The Euro has its own issues, including significant headwinds in the economy and a certain amount of inflation. However, the Euro is not ready to go down without a fight, and Christine Lagarde has repeatedly stated that an inflation target of 2% is crucial, which has helped support the market.
Nonetheless, if there is continued negativity in terms of risk appetite, the Euro is likely to sell off again. If the market breaks down below the 200-Day EMA, the 1.05 level will be targeted, and anything below that opens up the possibility of a move to the 1.04 and 1.0250 levels. The parity level is also a possibility, which could be a noisy affair due to the level of attention it will attract.

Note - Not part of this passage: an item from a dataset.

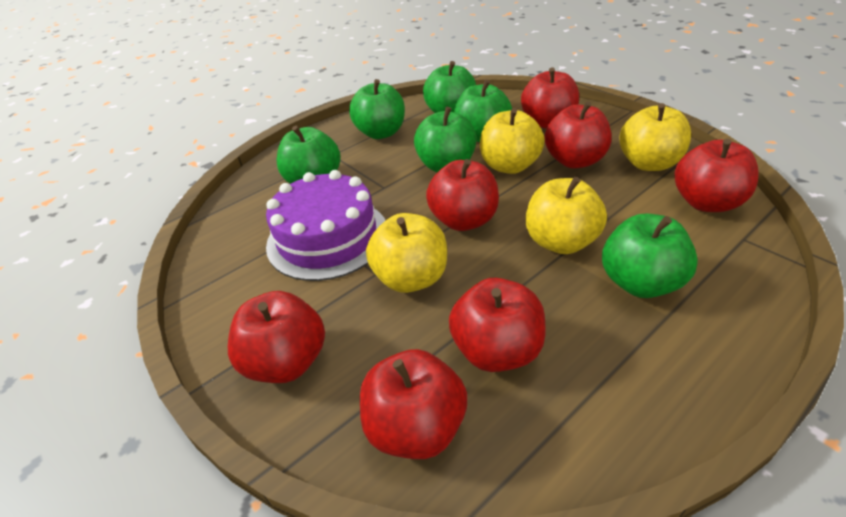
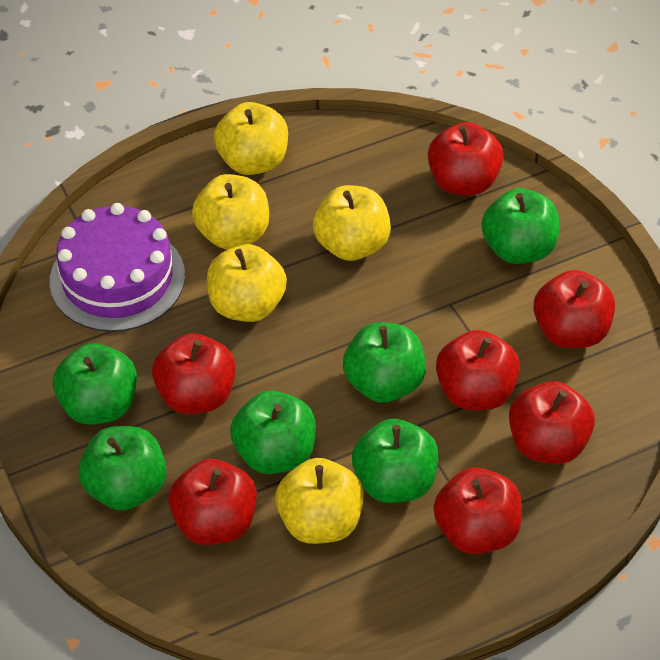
yellow apple: 4 -> 5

On the other hand, breaking above the 1.07 level would open up the potential for a move to the 1.08 level. However, this level marks where the massive selloff began a couple of weeks ago, and as long as the fundamental situation remains the same, rallies are more likely to be sold into.
Overall, the outlook for the Euro is bearish, and it is likely to face significant downward pressure in the near future. The ongoing struggles with risk appetite and inflation in the economy will likely continue to weigh on the currency, and it will face stiff resistance as it attempts to climb higher. Traders should be prepared for significant volatility and choppy trading in the near future as the market tries to find direction. Keep your position size reasonable as the market will more likely than not be very difficult to navigate over the next couple of days, and at this point in time I think fading rallies will more likely than not continue to be the best opportunities you have, but you should also keep in mind that extended moves are probably less likely to occur.